Date of Award

Spring 5-28-2022

Document Type

Doctor of Nursing Practice Final Manuscript

Degree Name

Doctor of Nursing Practice



First Advisor

Joseph Burkard, DNSc, CRNA


Congestive heart failure is one of the leading causes of hospitalization and readmission in the United States. The readmission rate at an acute care hospital in San Diego is 22%, and readmissions occur within an average of 6 days after discharge. The purpose of this pilot project is to improve discharge outcomes among heart failure patients using telephone follow up. The two objectives of this project are to reduce heart failure readmission rates over 3 months and improve patient knowledge to prevent decompensation, as rated by the Self Care of Heart Failure Index. Follow up calls were completed by the Doctor of Nursing Practice student or heart failure registered nurse at 72 hours and 30 days after discharge. The readmission rate for the project cohort was 12%, which is 10% less than the organizations average readmission rate.

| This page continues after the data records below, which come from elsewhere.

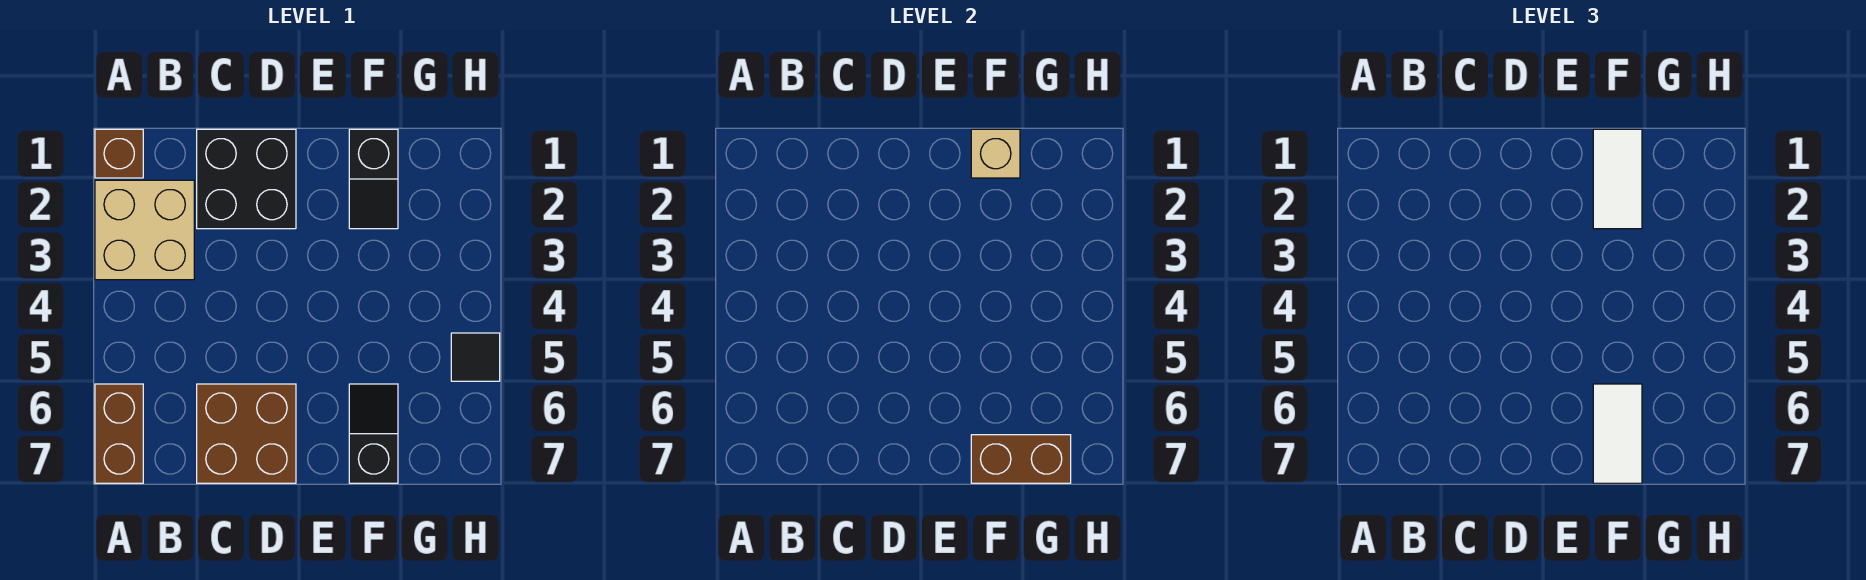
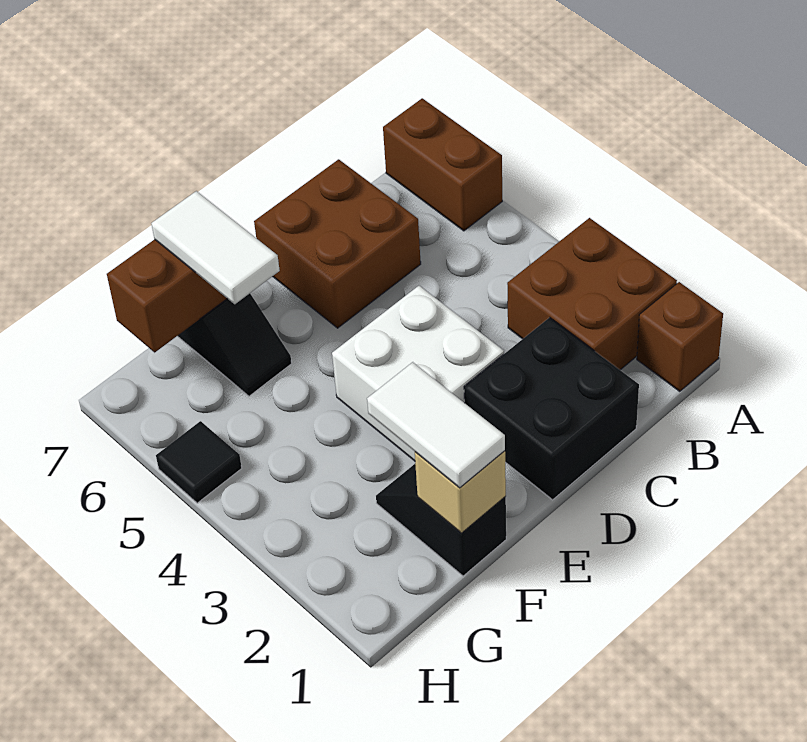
tan brick A2:B3 level 1 -> brown brick A2:B3 level 1
none -> white brick D3:E4 level 1

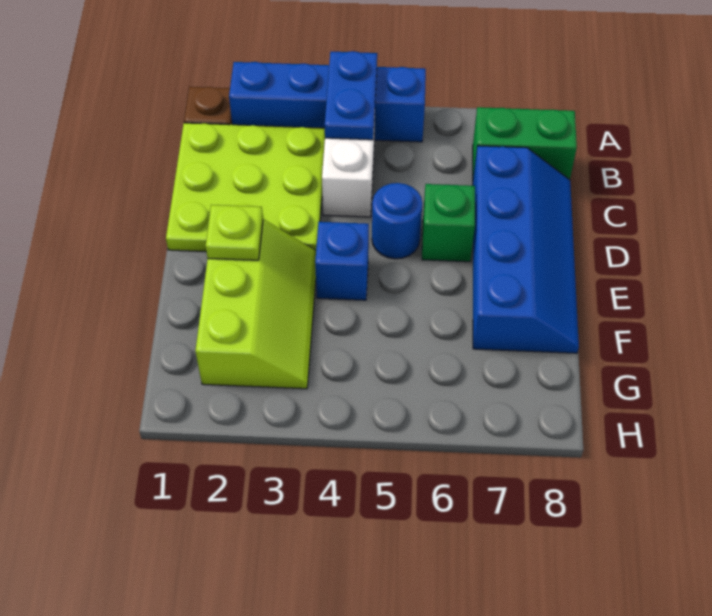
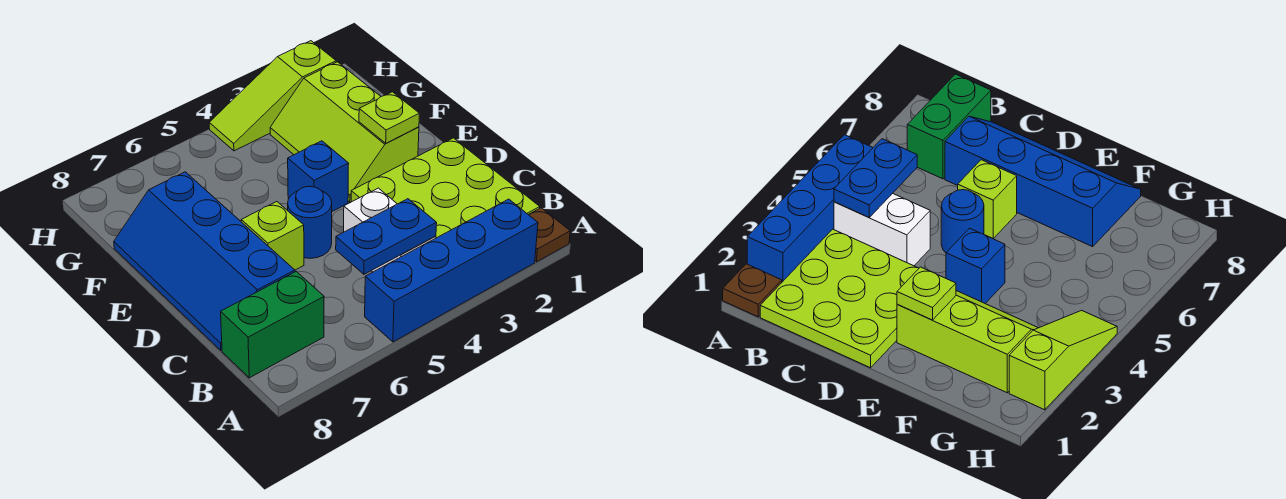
blue plate A4:B4 level 2 -> blue plate B4:B5 level 2
green brick D6 level 1 -> lime brick D6 level 1
none -> lime slope H2:H4 level 1 top 2

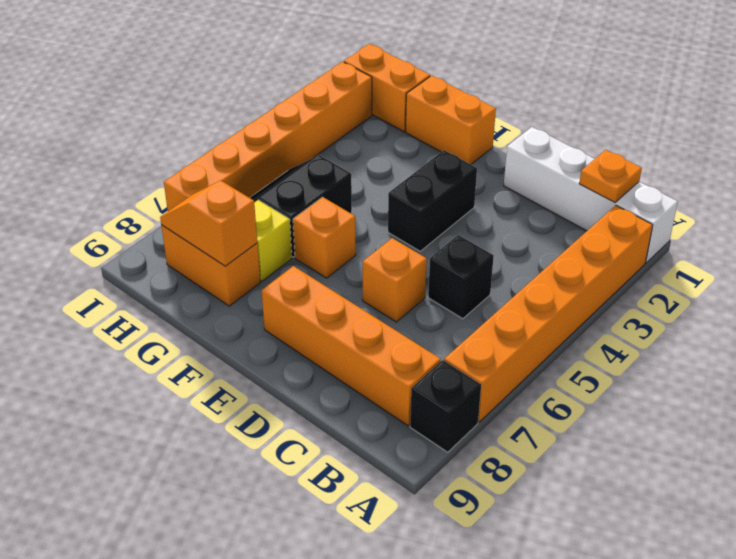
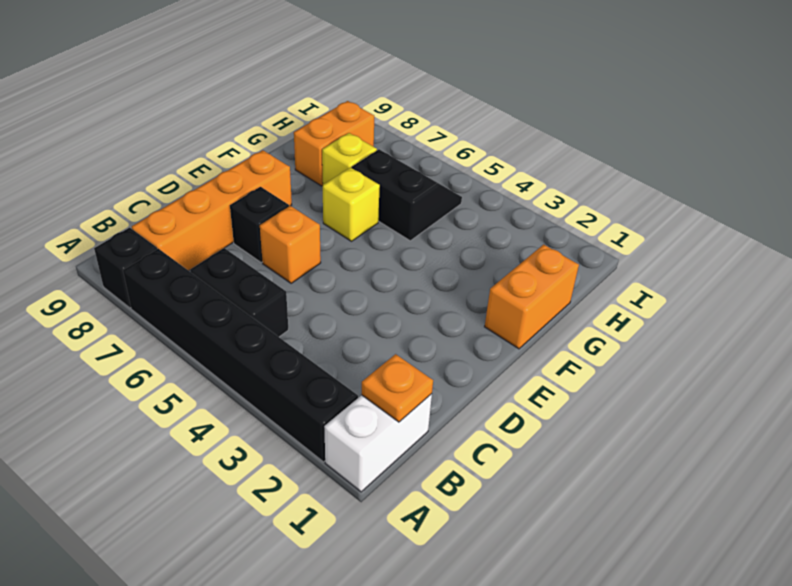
white brick A1:D1 level 1 -> white brick A1:B1 level 1
orange brick A2:A7 level 1 -> black brick A2:A7 level 1
black brick C5 level 1 -> black brick D7 level 1
black brick E3:E4 level 1 -> black brick B5:B6 level 1
orange brick F6 level 1 -> yellow brick F6 level 1
orange slope G8:H8 level 2 top G -> none
orange brick H1:I1 level 1 -> none
orange brick I2:I7 level 1 -> none

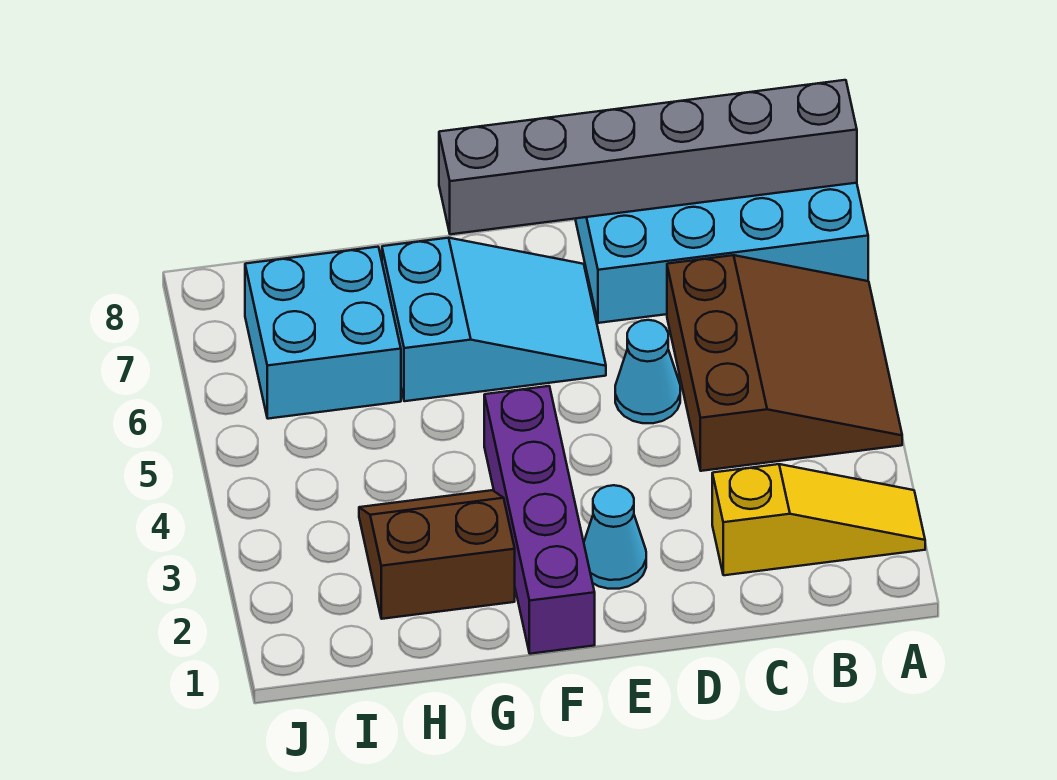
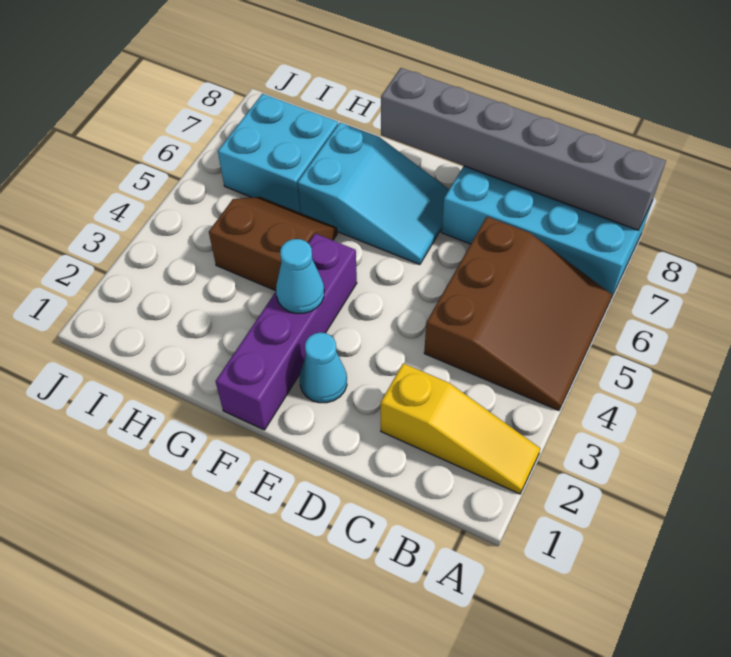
cyan cone D5 level 1 -> cyan cone F3 level 2
brown slope G2:H3 level 1 top 2 -> brown slope G4:H5 level 1 top 4

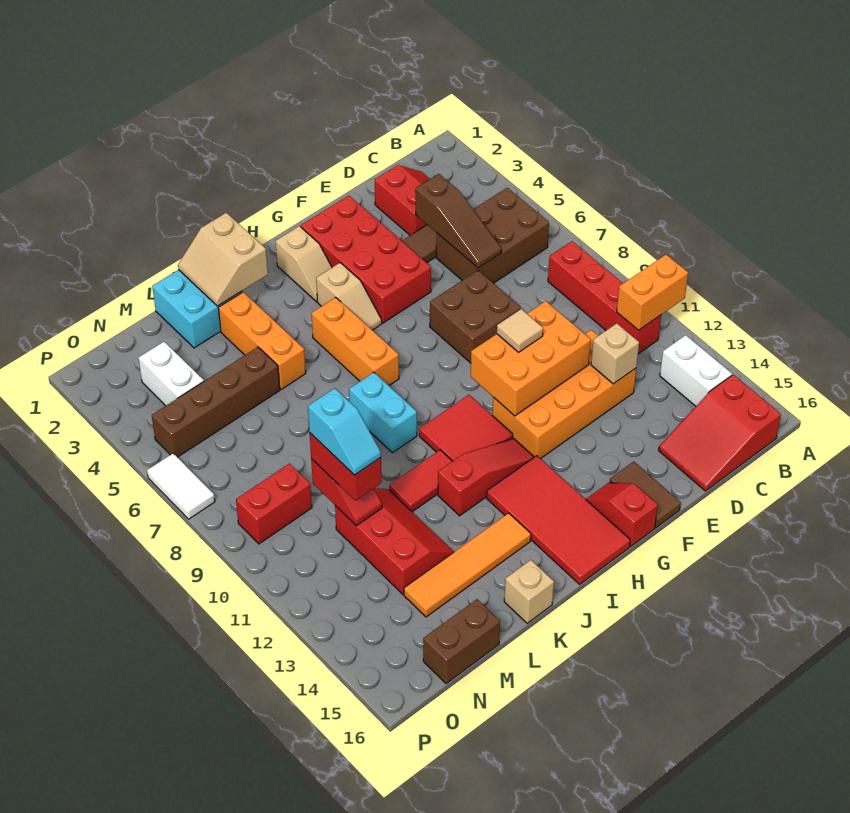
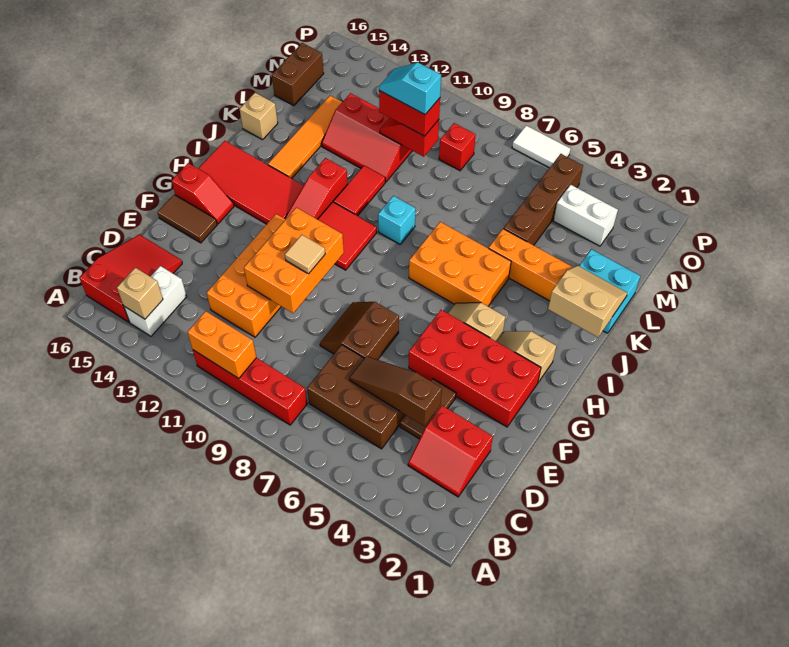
orange brick A11:B11 level 2 -> orange brick B10:B11 level 2
brown brick B5:D6 level 1 -> brown brick C5:D7 level 1
white brick B13:B14 level 1 -> white brick B14:C14 level 1
tan brick D12 level 2 -> tan brick B14 level 2
brown brick E7:F8 level 1 -> brown slope E7:F8 level 1 top 7
orange brick I5:I7 level 1 -> orange brick I5:J7 level 1
cyan brick J8:J9 level 1 -> cyan brick J9 level 1
red brick N9:O9 level 1 -> red brick N9 level 1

Of the participating patients, there was a 20% increase in Self Care of Heart Failure Index scores from pre to post intervention. There are potential positive impacts when implementing a telephone follow up program for heart failure patients. Telephone follow up is an evidence-based strategy for reducing readmissions, but there are many barriers to the successful implementation of a phone follow up program. It will be important to look at a larger sample size over a longer period to determine if there are significant benefits.